Eavesdroppers slower off the mark

Listening while looking in a different direction can dampen response times as the brain works harder to eliminate distractions, UCL research shows

14 Jul 2017 by Selina Powell

New research from University College London (UCL) reveals that gaze direction affects sensitivity to sounds.

The study, published in Scientific Reports, found that when someone is listening to a noise in a different direction to where they are looking their reaction times are slower as the brain works harder to cut out distractions.

Study author, Dr Ulrich Pomper, of the UCL Ear Institute, told OT that gazing in another direction to a sound was mentally taxing and could negatively affect performance.
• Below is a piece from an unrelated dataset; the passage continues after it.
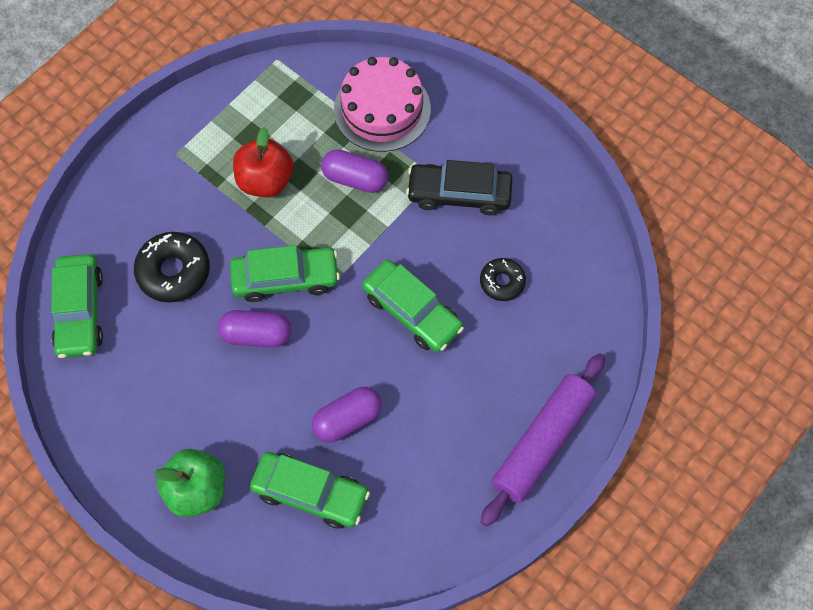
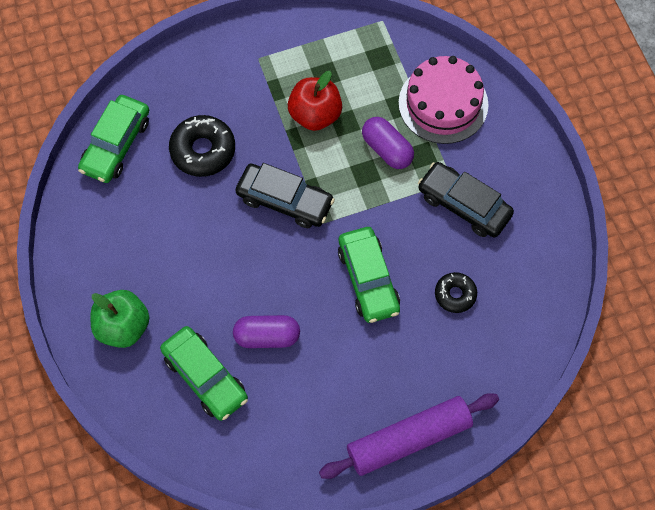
camera: 30 degrees right, 0 degrees up
(257, 334) = (236, 233): purple capsule -> none
(285, 278) = (285, 201): green car -> black car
“We frequently listen away from where our eyes are directed, such as when driving, or eavesdropping to a conversation at a party. So in this study we asked a simple question: How does the mere direction of gaze, even in the absence of visual information, affect listening?” he explained.

As part of the study, 19 participants sat facing three loudspeakers in a darkened, soundproof room while their brain activity was monitored using electroencephalography (EEG). They were told to follow sounds from one of the loudspeakers, while ignoring sounds from the other two.

Participants were instructed to either look at the loudspeaker they were following, or look at one of the speakers they were attempting to ignore.

Researchers found that when participants were looking away from the loudspeaker they were listening to, their reaction times were slower and their brain activity was higher.